I feel like there is more to the Sebex. At one point in Issue #10 of ODY-C, Proteus confronts Ene and tells her that the gods are mirrors to mortals. The supposedly mad god, in a grisly homage to the chess pieces of the gods in the 1963 film Jason and the Argonauts, also creates a duplicate of Ene from the latter’s severed thigh bone (after making her consume her own flesh and blood Thyestes-style). This too is a call back to the ancient story of a Cloud-Helen that had been created by the gods to cause the Trojan War while the real one was hidden in Egypt where the king later travels. In contrast, Proteus sends Cloud-Ene, this simulacrum of a woman, back to her empire so that no one will come looking for her at all.
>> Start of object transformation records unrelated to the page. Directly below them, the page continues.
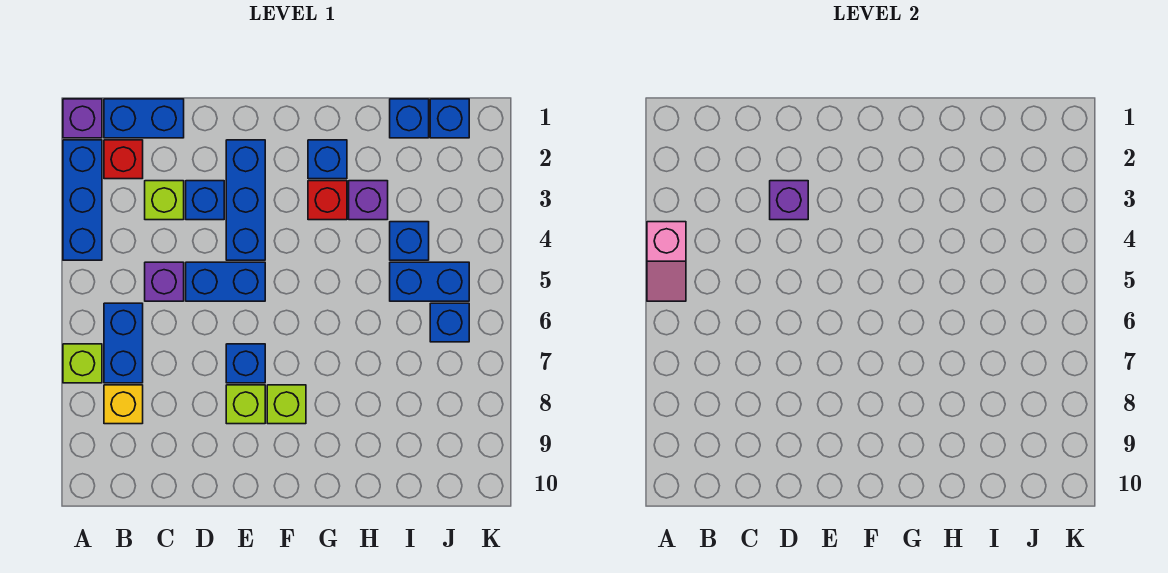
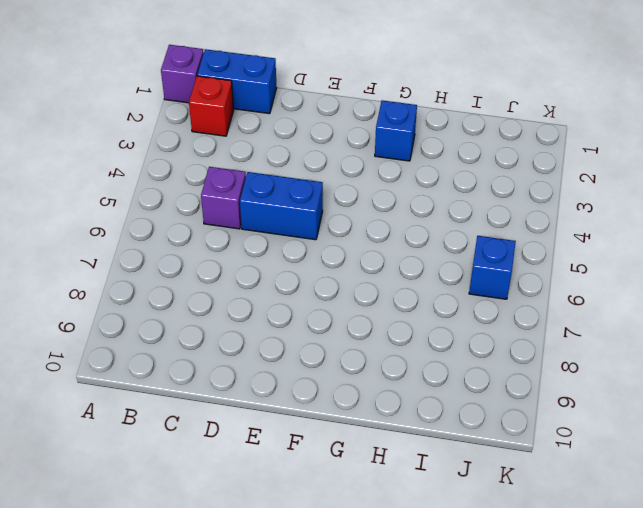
none -> blue brick A2:A4 level 1
none -> lime brick A7 level 1
none -> blue brick B6:B7 level 1

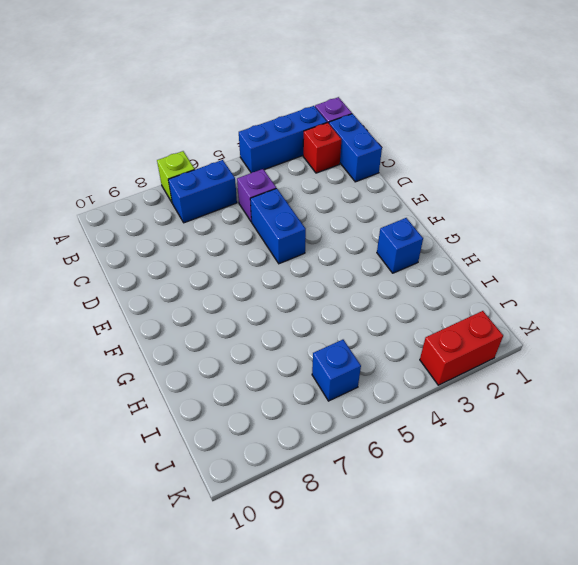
red brick K2:K3 level 1 -> none
none -> yellow brick B8 level 1
none -> lime brick C3 level 1
none -> blue brick D3 level 1

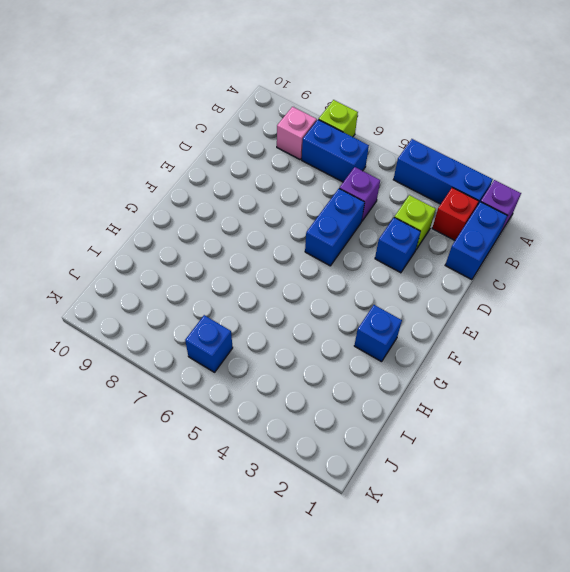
pink brick B8 level 1 -> yellow brick B8 level 1
none -> blue brick E2:E4 level 1
none -> blue brick E7 level 1
none -> lime brick E8 level 1

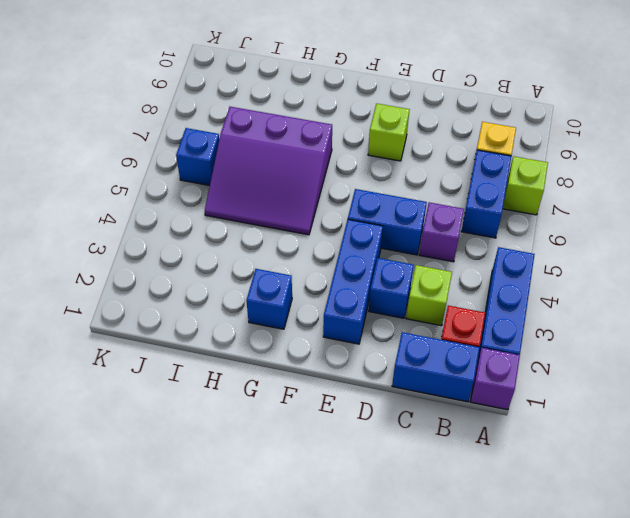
purple slope G5:I7 level 1 top 7 -> blue brick I5:J5 level 1
none -> blue brick E7 level 1
none -> lime brick F8 level 1
none -> red brick G3 level 1

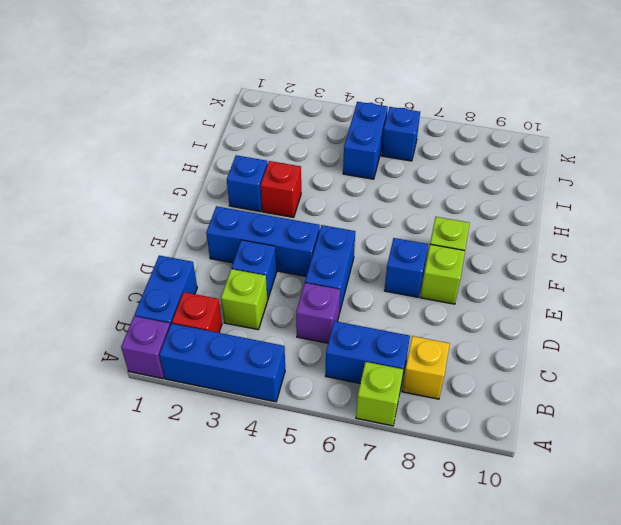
none -> purple brick H3 level 1
none -> blue brick I1 level 1
none -> blue brick I4 level 1

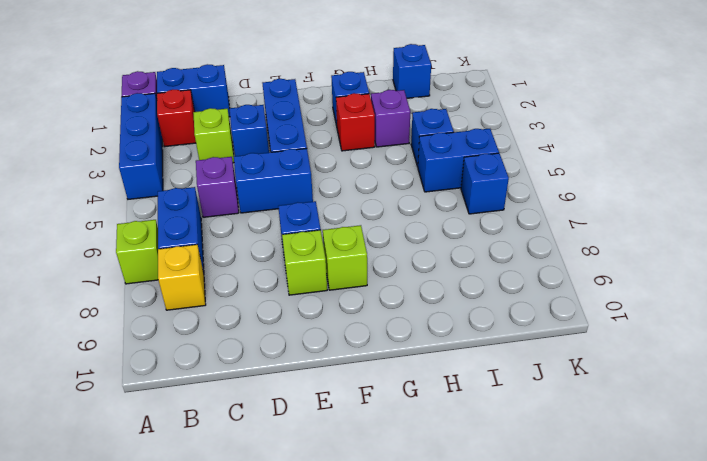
none -> blue brick J1 level 1
none -> pink slope A4:A5 level 2 top 4
none -> purple brick D3 level 2

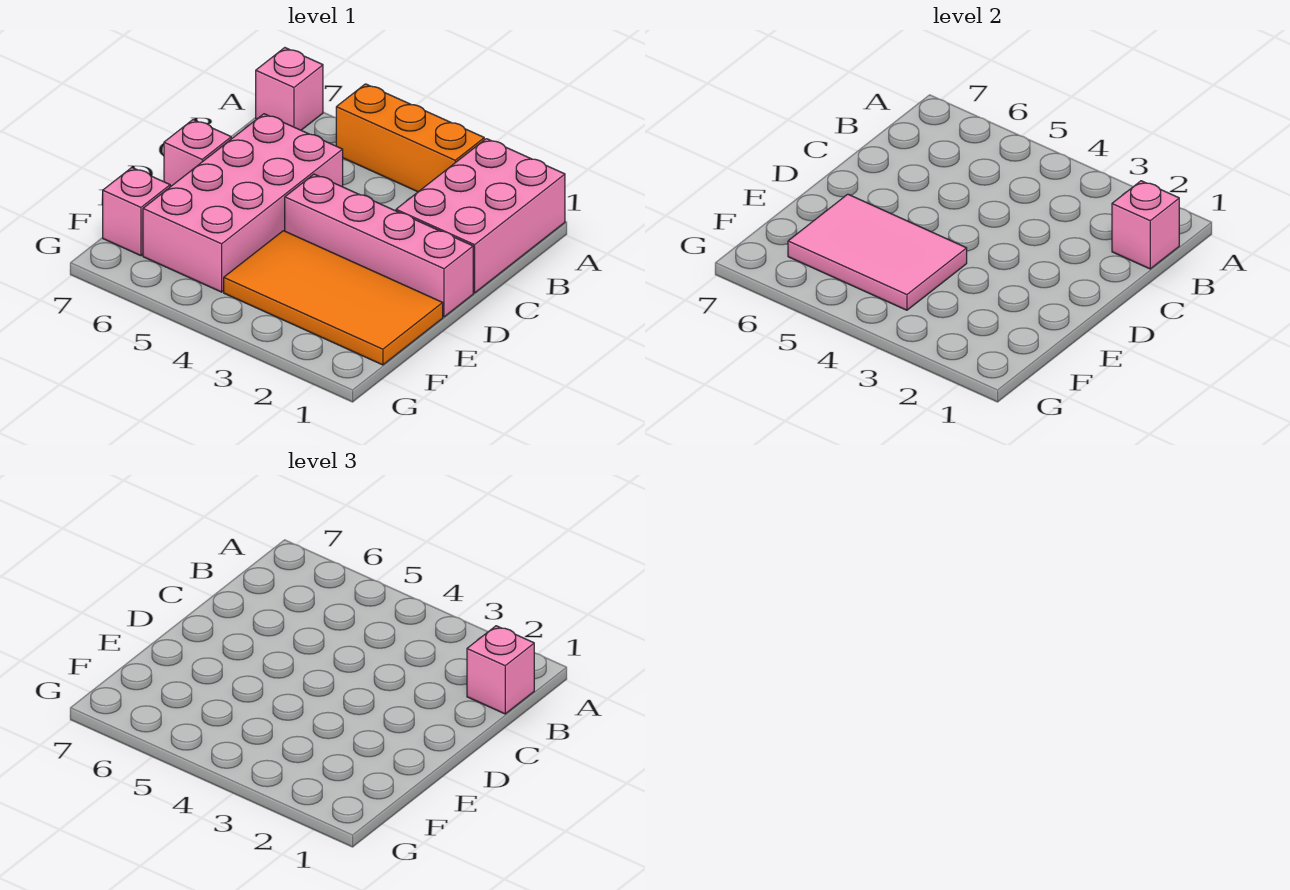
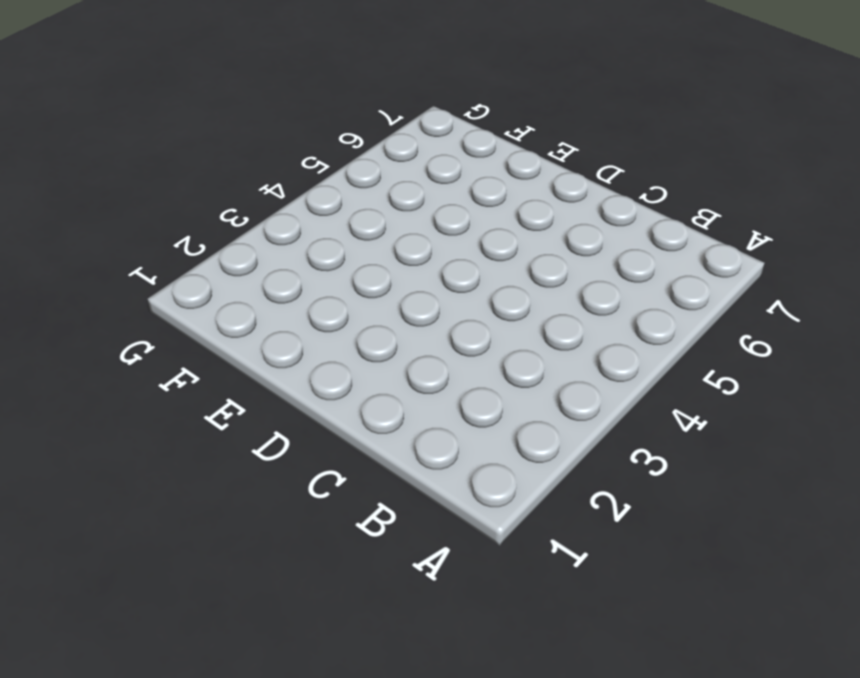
none -> pink brick A1:C2 level 1
none -> orange brick A3:A5 level 1

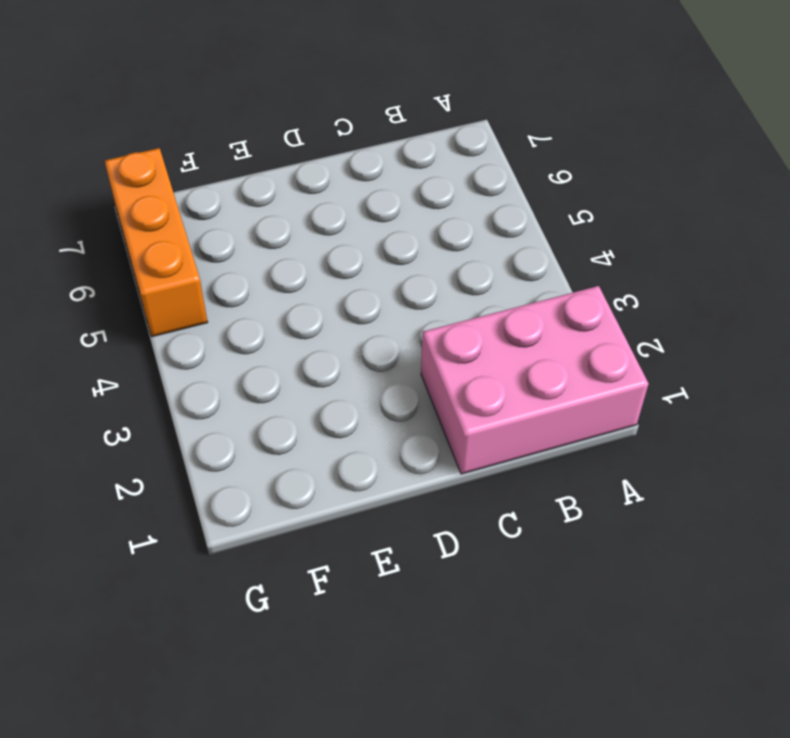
orange brick G5:G7 level 1 -> orange brick A3:A5 level 1
none -> pink brick A7 level 1
none -> pink brick C5:F6 level 1

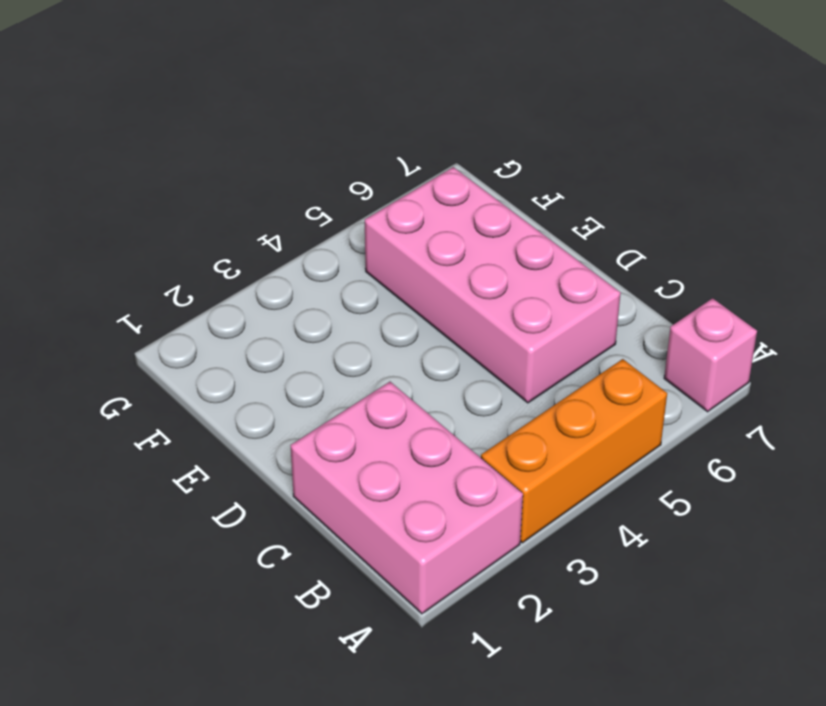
none -> pink brick D1:D4 level 1
none -> pink brick D7 level 1

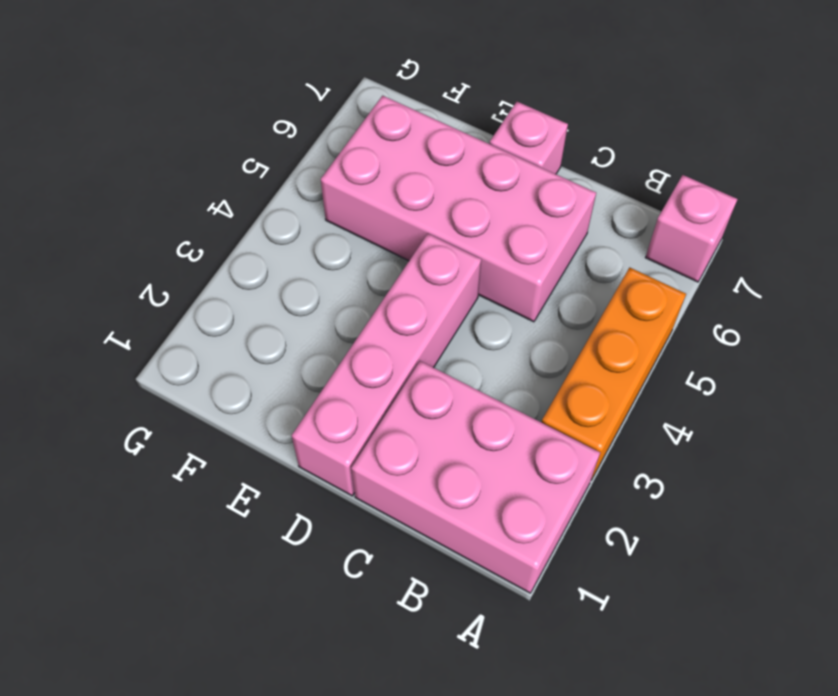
none -> orange tile E1:F4 level 1
none -> pink brick F7 level 1

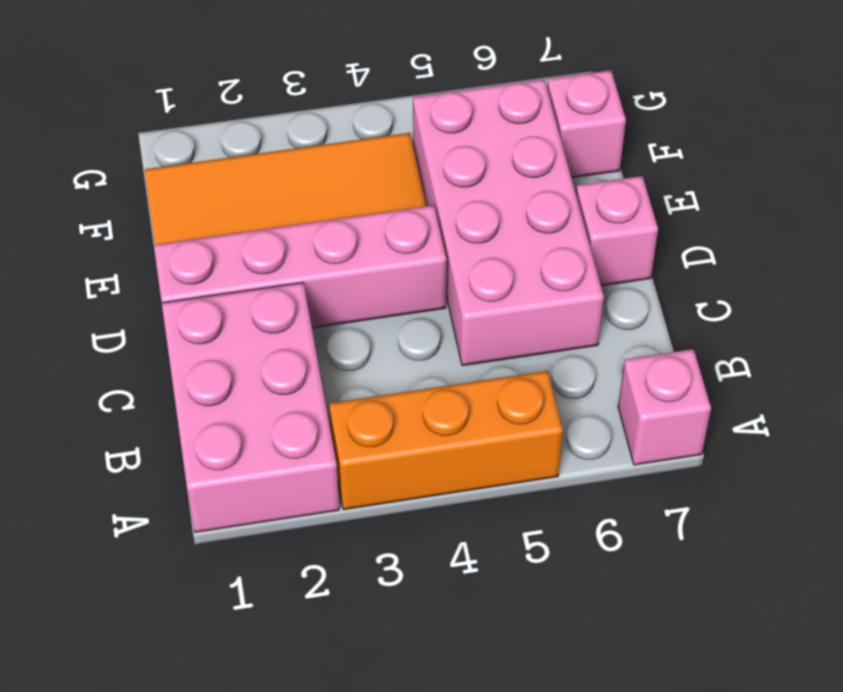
none -> pink brick B1 level 2
none -> pink tile E4:F6 level 2

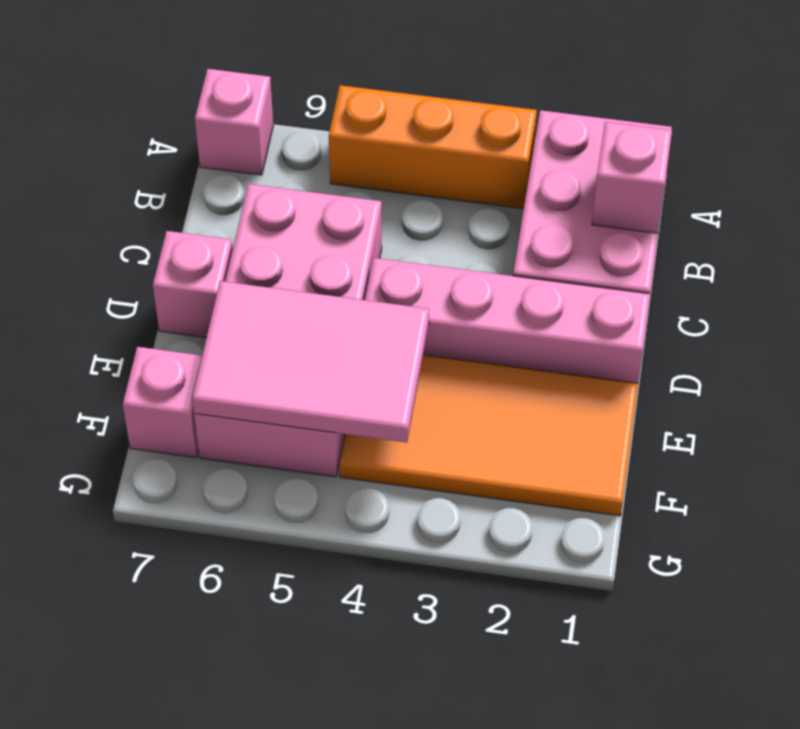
none -> pink brick B1 level 3

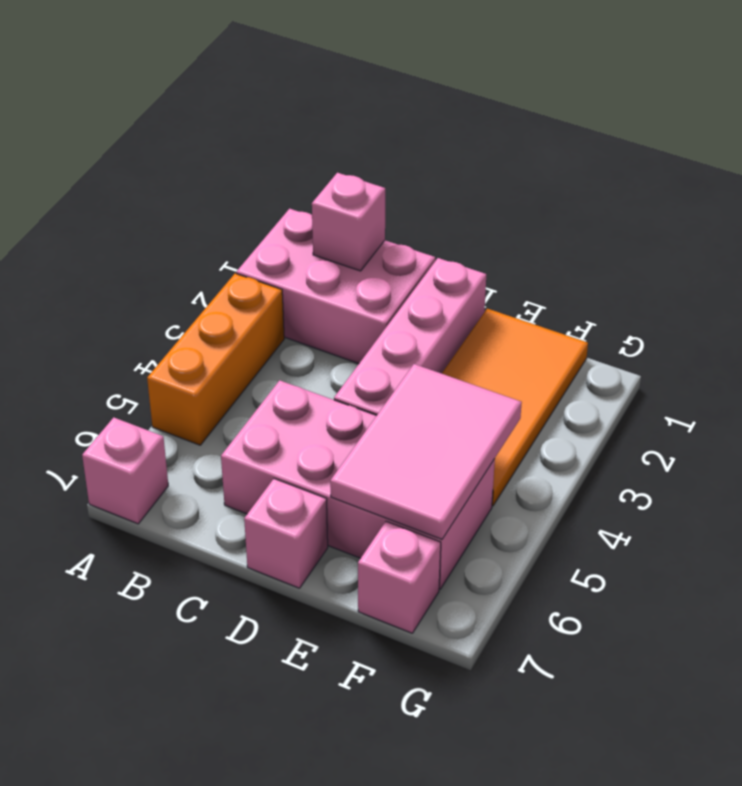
none -> pink brick B1 level 3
It is an interesting parallel, especially given that Qaf is a One Thousand and One Nights version of Egypt and that He is left there by Ene in Issue #6 while she attempts to escape that area of space. There is also the fact that Proteus is the second exile deity we see creating life: the first one being Promethene herself.
Clouds and mirrors. Clouds exist in the background. They are visible, seemingly intangible and people make them into different shapes in their mind’s eye. Mirrors reflect who people are: even and especially if they are distorted large. Virginia Woolf in A Room of One’s Own once said that women are perceived to possess the power and purpose to make men twice as greater than they actually are. But what happens when you, for the most part, take men out of that dynamic? What happens when there are only women and a third gender?
There may not be much about the Sebex, or even a clear central Sebex character, but perhaps the fact that they were also made by a goddess, are intersex – albeit in a fixed state – like all the gods themselves, that they were created only when Zeus destroyed most men, and that the gods themselves may not have always consistently possessed feminine characteristics but do so to relate to the world which they made says something about the nature of their universe. Perhaps, for a group of people who are behind the scenes, but almost always present, there might be more yet to be seen from the Sebex and their relationships in Matt Fraction and Christian Ward’s ODY-C.